Judge: Don Bush
Holding: Petition for Habeas Corpus Relief Denied
This opinion by Judge Bush in Plano provides a good overview of the contours of habeas petitions, which make up a substantial portion of the cases filed in federal courts. The writ of habeas corpus, also referred to as the Great Writ, is used to determine if the detention of a prisoner is valid. A writ of habeas corpus, i.e. "you have the the body" from Latin, is used to bring a prisoner or other person before the court to determine if the person's imprisonment or detention is lawful.
Essentially, an inmate, usually proceeding pro se, files a motion to vacate, set aside, or correct sentence pursuant to 28 USC section 2255, challenging constitutional violations concerning his conviction. Such motions are typically referred to magistrate judges for findings of fact, conclusions of law, and recommendations for the disposition of the case by the district judge pursuant to 28 USC section 636 and the Amended Order for the Adoption of Local Rules for the Assignment of Duties to the United States Magistrate Judge in the Eastern District.

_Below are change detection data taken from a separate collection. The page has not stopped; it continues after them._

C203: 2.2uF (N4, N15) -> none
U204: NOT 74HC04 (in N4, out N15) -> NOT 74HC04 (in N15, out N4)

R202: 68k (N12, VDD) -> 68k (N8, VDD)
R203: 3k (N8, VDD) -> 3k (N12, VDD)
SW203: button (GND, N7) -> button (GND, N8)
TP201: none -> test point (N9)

The first step in a habeas petition is a conviction of the movant, followed by a sentence of imprisonment. In some cases, the conviction is followed by a direct appeal to the Fifth Circuit, which is unsuccessful or, as in this case, dismissed as frivolous.
What happens next is that the movant files a motion pursuant to section 2255, asserting that he is entitled to relief because of alleged errors in the conduct of his case. Typically there are complaints regarding the performance of trial counsel or appellate counsel, usually that there was ineffective assistance of counsel at each critical stage of sentencing of and appeal. Or the alleged error may be by the trial court or the Government.

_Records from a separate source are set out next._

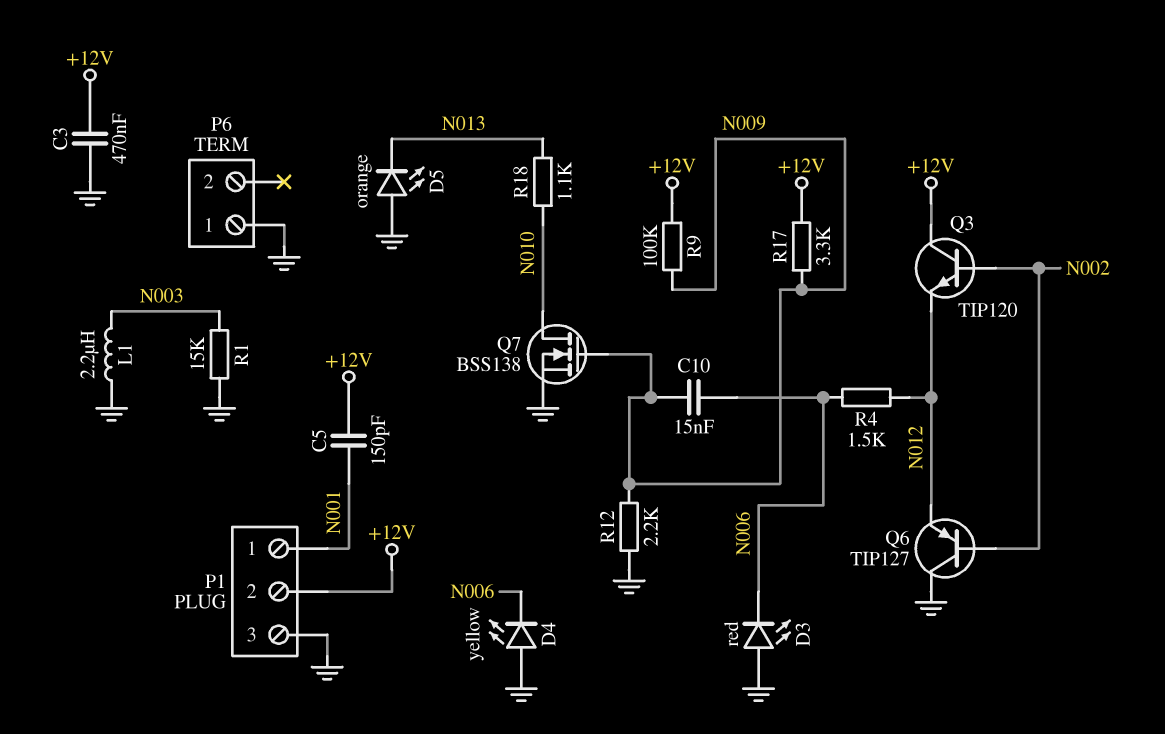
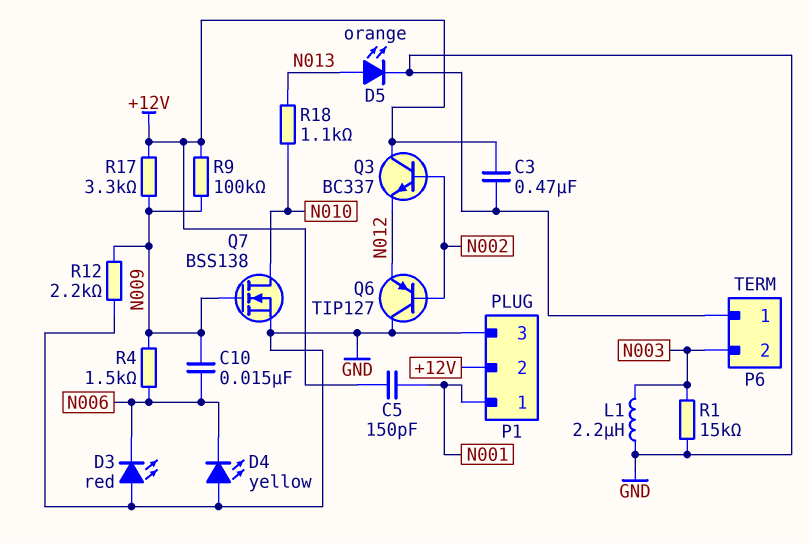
D5: LED orange (A GND, K N013) -> LED orange (A N013, K GND)
P6 pin 2: none -> N003
Q3: NPN TIP120 (B N002, C +12V, E N012) -> NPN BC337 (B N002, C +12V, E N012)
R4: 1.5k (N006, N012) -> 1.5k (N006, N009)

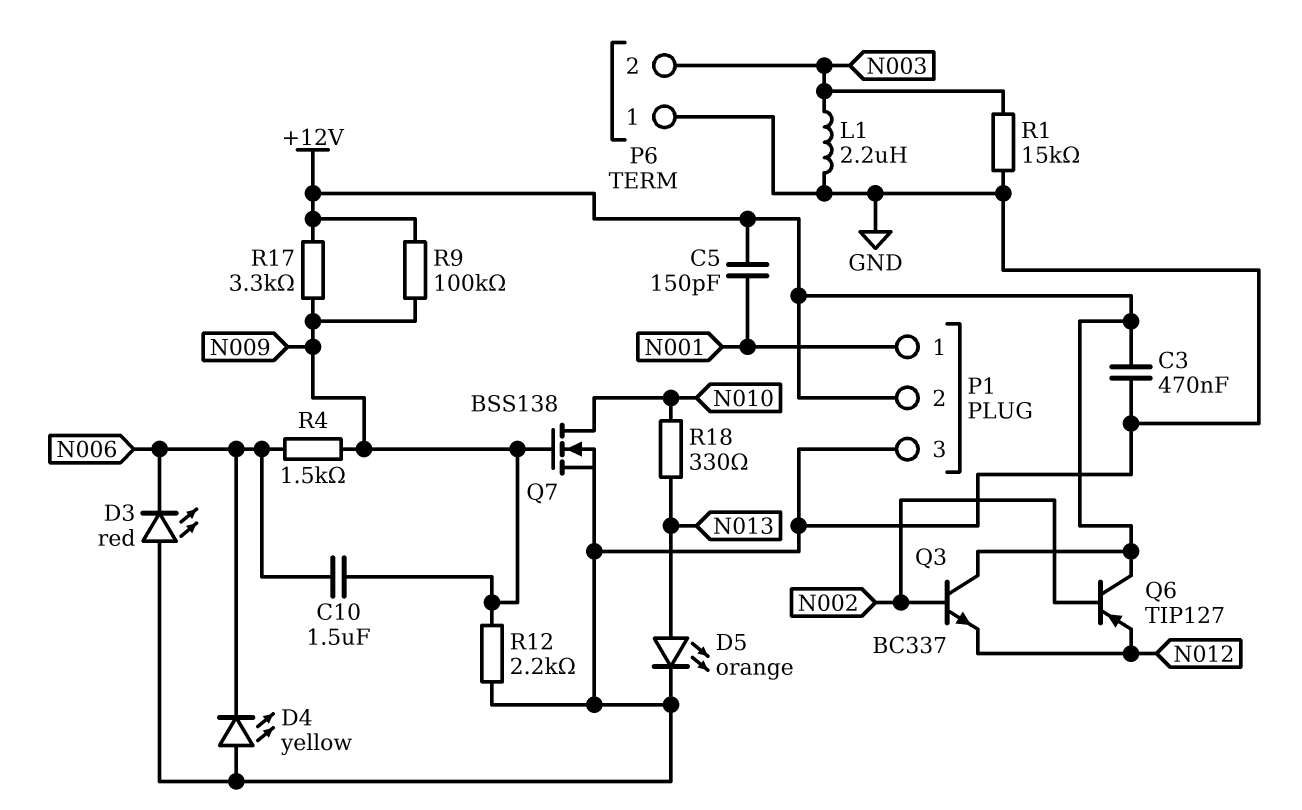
C10: 15nF (N006, N009) -> 1.5uF (N006, N009)
Q6: PNP TIP127 (B N002, C GND, E N012) -> PNP TIP127 (B N002, C +12V, E N012)
R18: 1.1k (N010, N013) -> 330 (N010, N013)

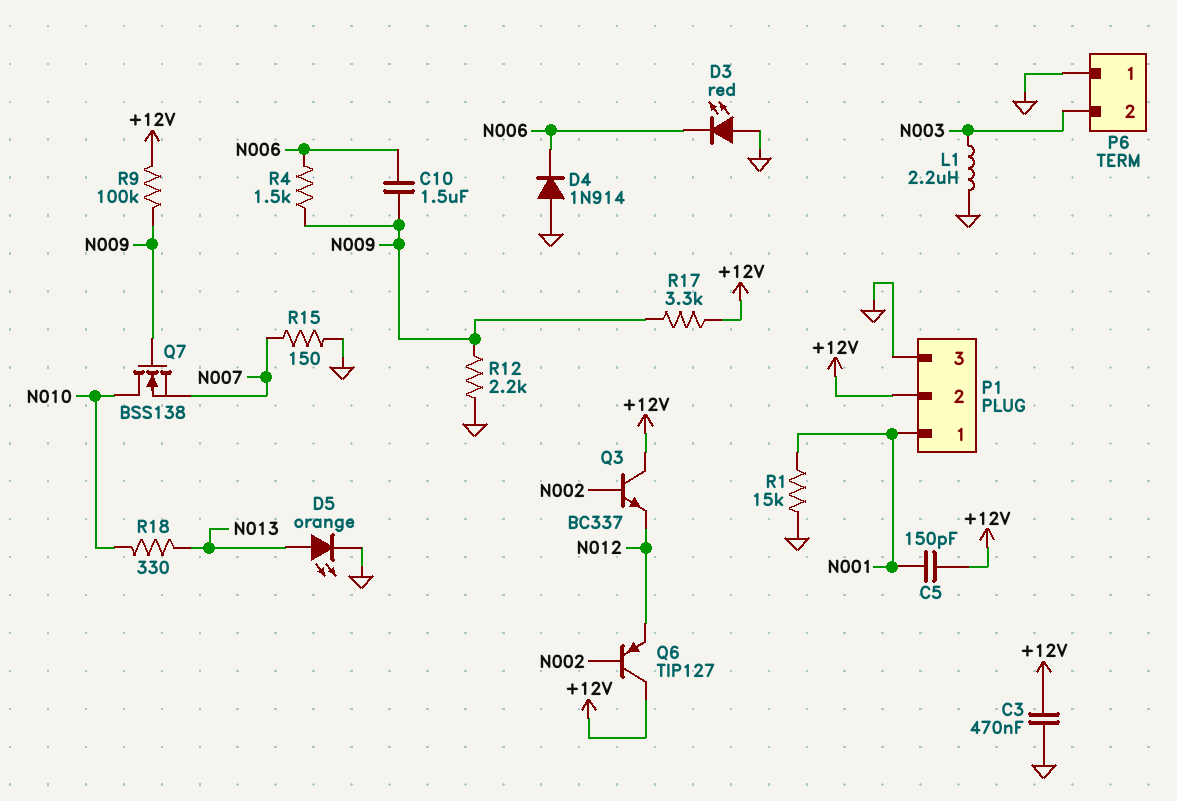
D4: LED yellow (A GND, K N006) -> diode 1N914 (A GND, K N006)
Q7: NMOS BSS138 (G N009, D N010, S GND) -> NMOS BSS138 (G N009, D N010, S N007)
R1: 15k (GND, N003) -> 15k (GND, N001)
R15: none -> 150 (GND, N007)

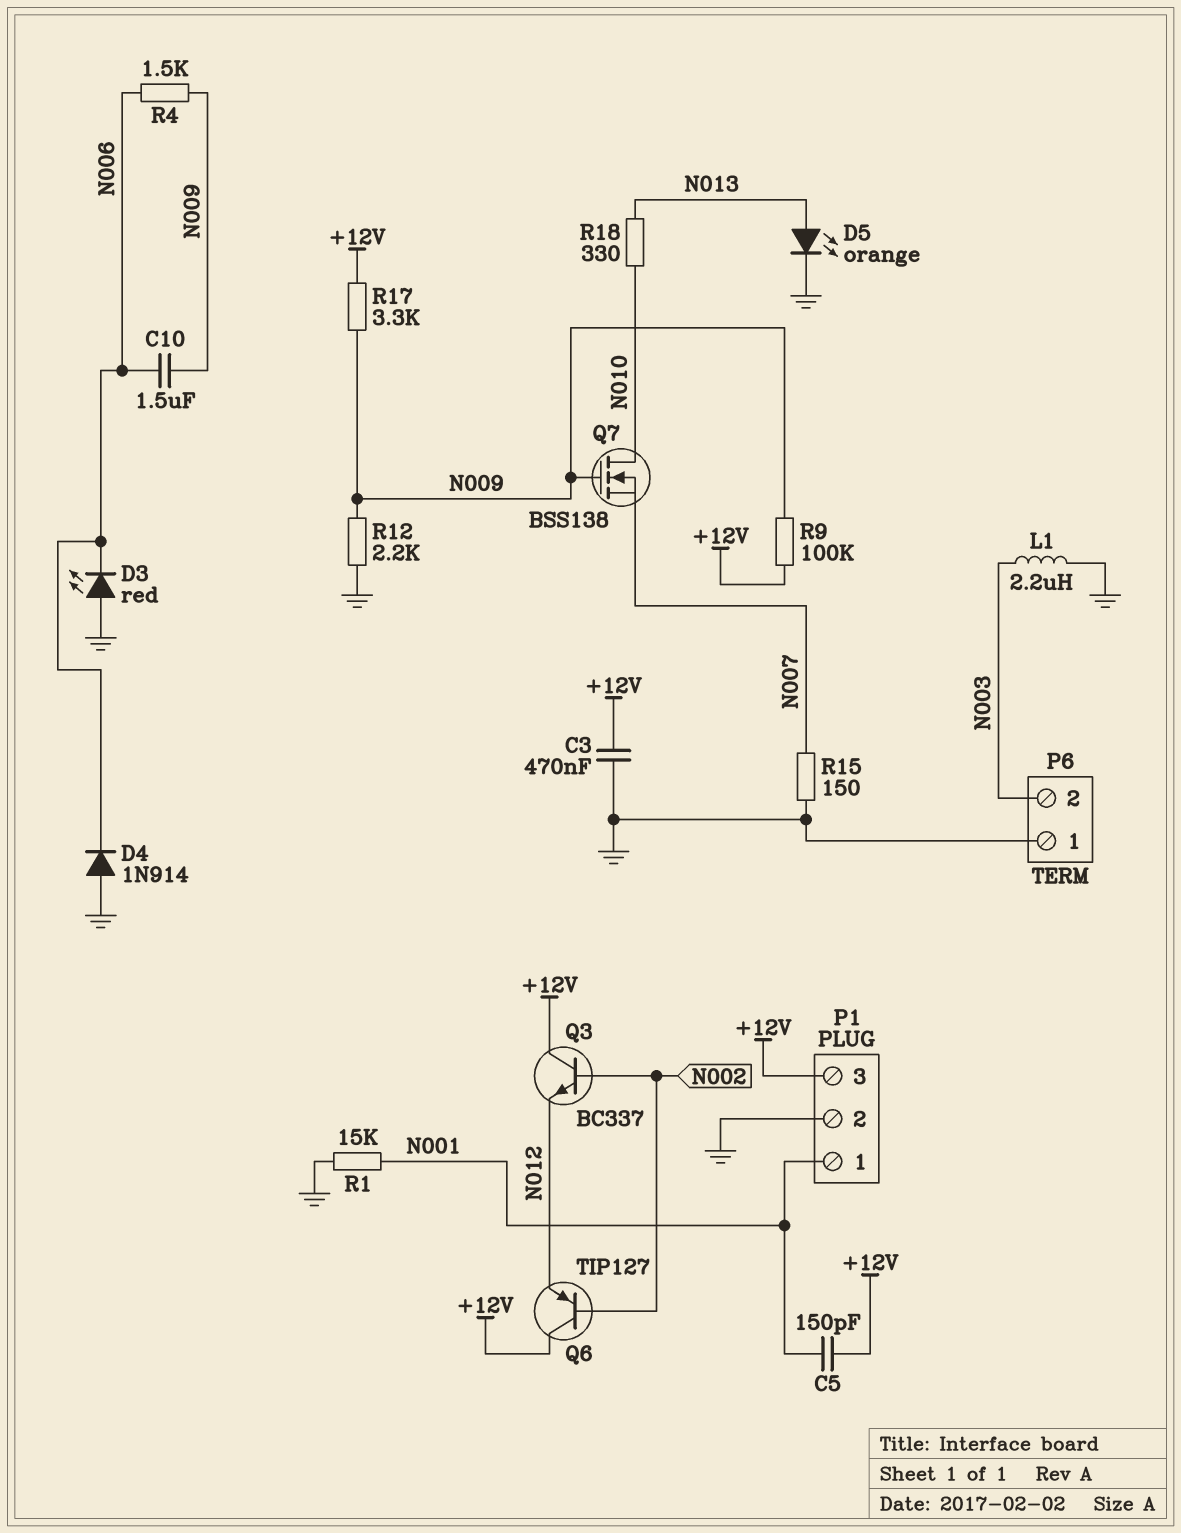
P1 pin 2: +12V -> GND
P1 pin 3: GND -> +12V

In any event, as Judge Bush noted here at the outset of his discussion "a section 2255 motion is 'fundamentally different from a direct appeal'" and only a limited range of claims may be raised, compared to a direct appeal. Errors of law are not enough – the error must be of constitutional or jurisdictional magnitude.
In this case, movant Smith (no relation) actually was not convicted of a crime - he signed a plea agreement which included a waiver of proceedings under section 2255, which the Court noted was permissible. Thus this case does not have the usual recitation of alleged errors during the trial or appellate process (I know - I'm disappointed as well). Instead, the core of the ruling was the Court's review the terms of the plea agreement, including all of the actions that took place at the plea hearing, during which the Court questioned the movant and explained his rights and what he was giving up as a result of his plea of guilty. After an extensive recitation of the facts surrounding the plea, Judge Bush concluded that the plea was in fact voluntary and knowing, thus the waiver must be enforced. The court also noted that the claims of ineffective assistance of counsel did not affect the plea or waiver it self, thus they did not provide relief either. Out of an an abundance of caution, the Court also discussed the movant's claim that the government breached the plea agreement, and concluded that this was not the case. Finally, the court reviewed the standards for a certificate of appealability of a final order in a section 2255 proceeding, and concluded that the movant had not met the standards for such relief
To wrap everything up, Judge Bush recommended that the movant's motion for relief under section 2255 be denied, the case be dismissed with prejudice, and the request for a certificate of appealability denied. He concluded by setting forth the timing and substantive requirements for objections to the findings and recommendations he had just made, and explained the consequences of failure to file objections.